Wednesday, December 05, 2007

Need Jesus.

So the Loverboy situation is worse than I thought.. And here is my state of mind right now. Here's a copy of the email I wrote to my best friend. I think it pretty much explains everything.

"Mike had another girl over last night. One just left Sunday night. After realizing that this is going to be a more regular occurence than I originally thought, I realized how much of an idiot I was. I realized that I've spent the last 5+ years of my life literally obseesed with this dude for absoultely no reason at all. All I've done is ignored it, suppressed it, and made excuses for it. And to think about that along with the daily train of females running in out of the house makes me sick. Also, the most startling realization was also that, that was me. I was one of those females, and I subconciously kept believing that I was the only one.
This is hard situation to deal with because he never promised me anything as far as a relationship, not even dating. So its really not fair to blame him.
This morning was hard. I haven't slept in about 2 days and I cannot stop crying because I blame myself for being so fucking stupid. Everything you have said about me making myself indespesable is absolutely correct. I'm trying to get through my days, but I know now I'm not going to magically stop hurting overnight. I'm trying though."

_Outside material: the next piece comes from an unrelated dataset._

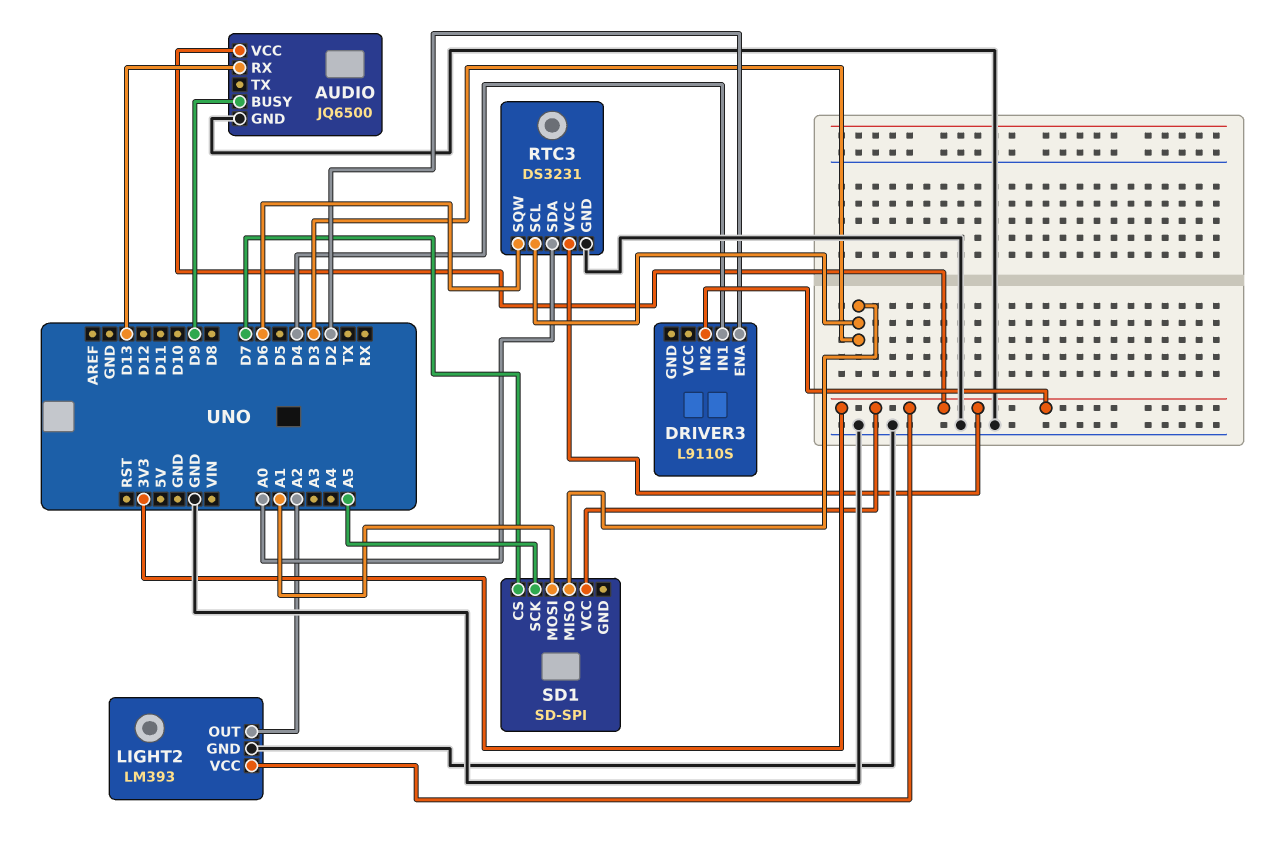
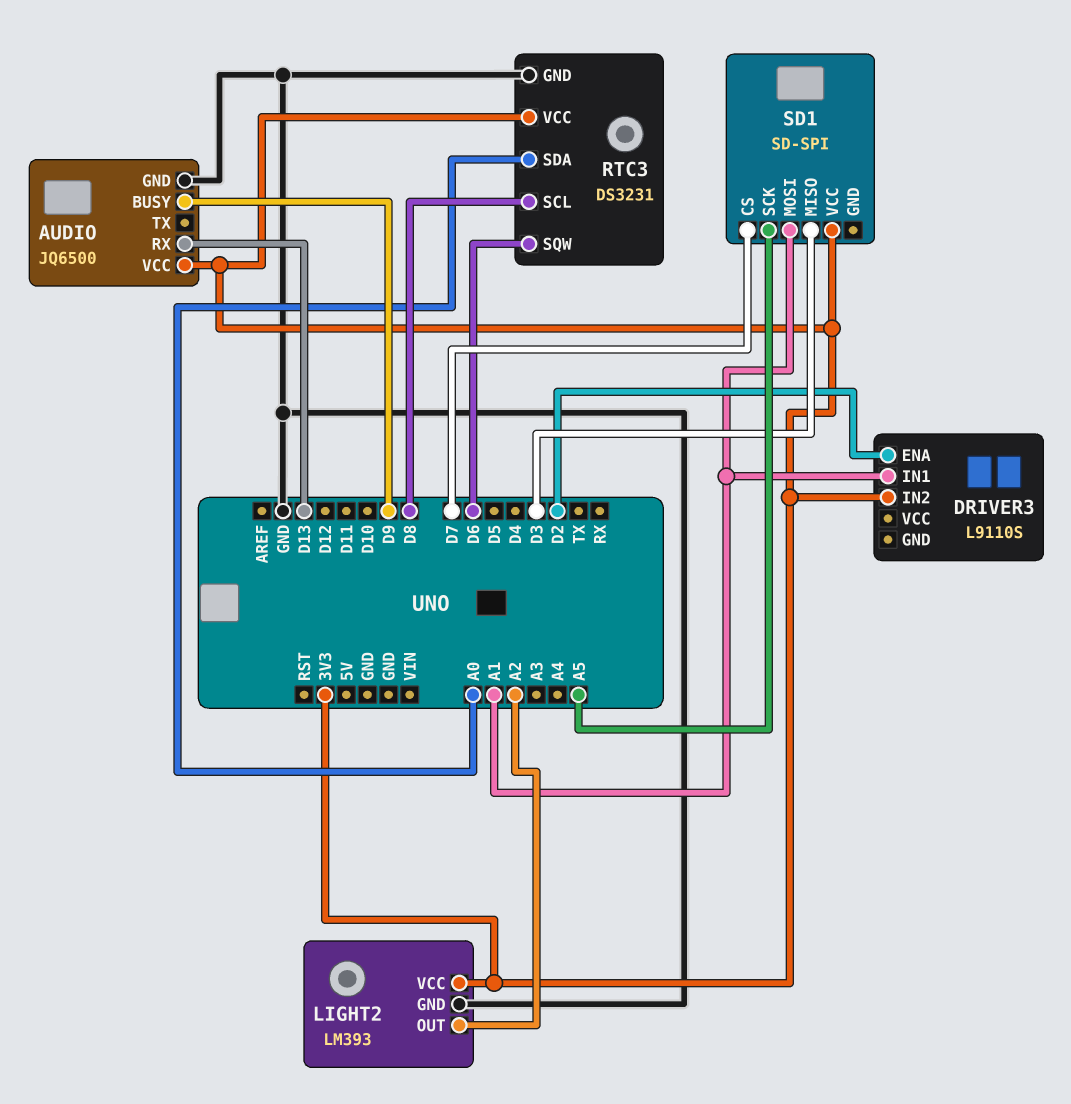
DRIVER3 pin IN1: D4 -> A1
RTC3 pin SCL: D3 -> D8

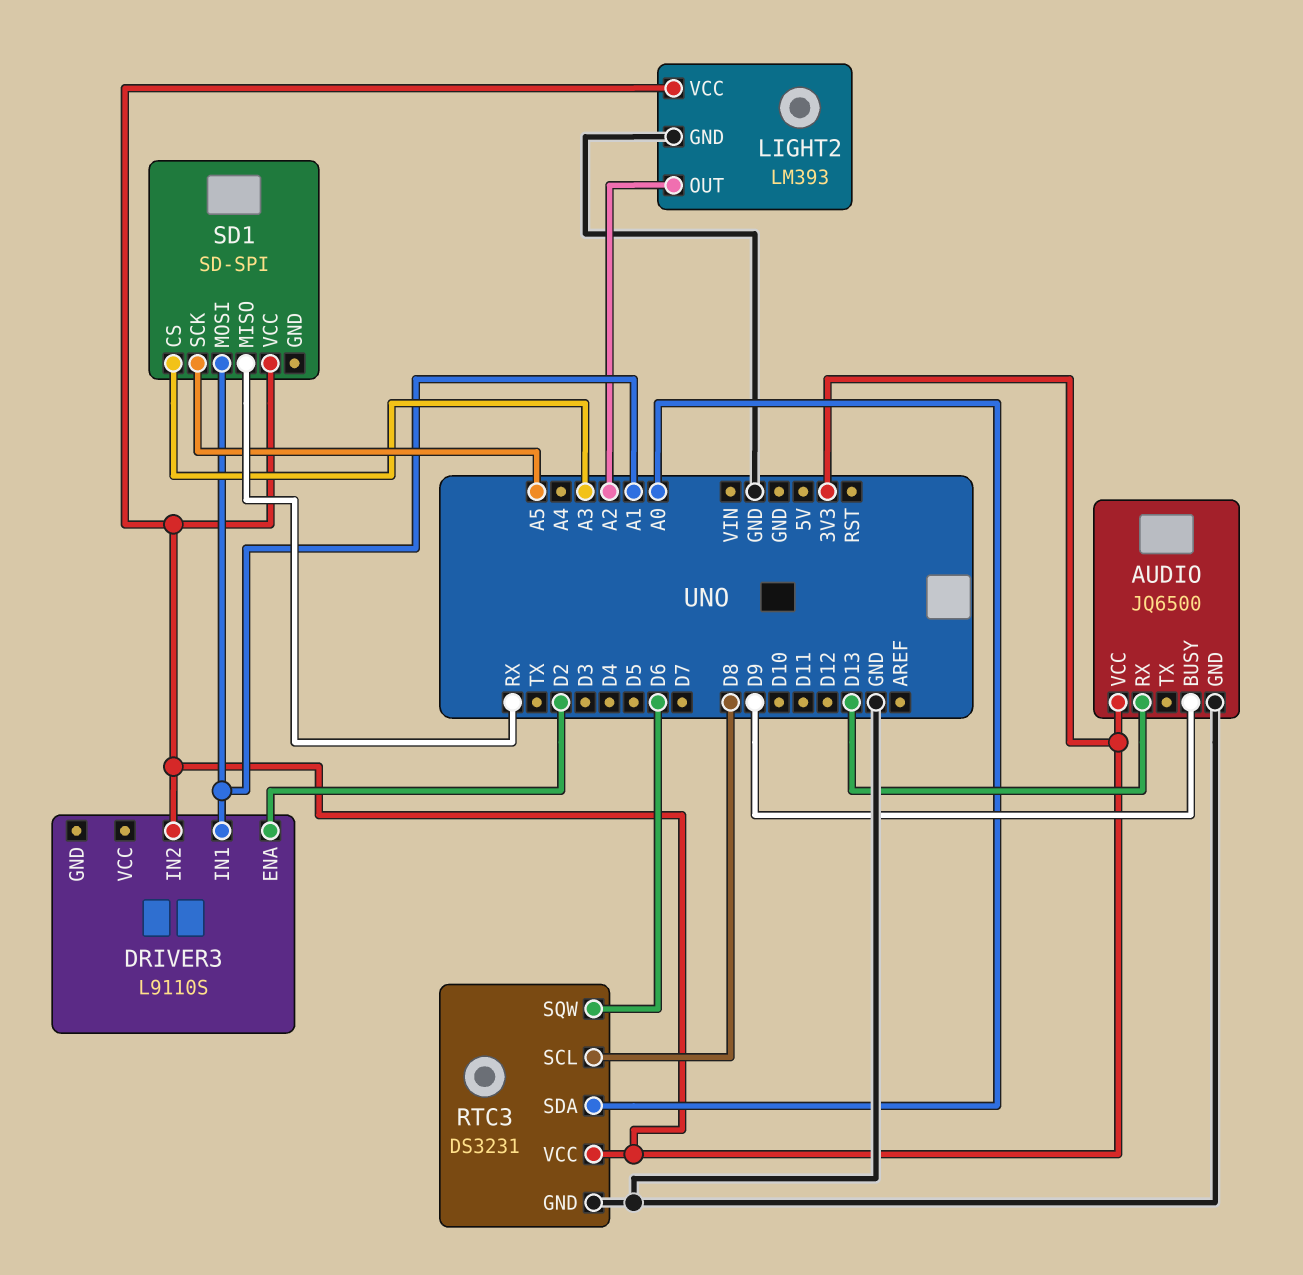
SD1 pin CS: D7 -> A3
SD1 pin MISO: D3 -> RX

I'll be honest here and say I moved in with him for selfish reasons, and its totally kicking me in the ass now. I shouldn't have done it. I thought I could handle it, but I can't. I should actually voice these concerns out loud, but I really don't know what do.

Any thoughts.

Kimmy

3 comments:

Anonymous said...

If you weren't tight on money I'd say move out now and avoid him like the plague.

It seems like you have 2 things you actually went to LA for, acting and him.

I think prioritizing those two would be a good call. Depending on your answer, you should just go home before you send yourself into a full blown depression.

Honest said...

Honestly (no pun intended) he knew what was up and he is partly to blame. If he was a friend he would have stopped you in your tracks from jump if he didn't feel the same way about you. my 2 cents.

cookie21204 said...

chaka. No way in hell I'm going home. I came out here to act, that's what I'm going to do.

Honest. Haven't really thought about it that way before. I'll have to chew on that one.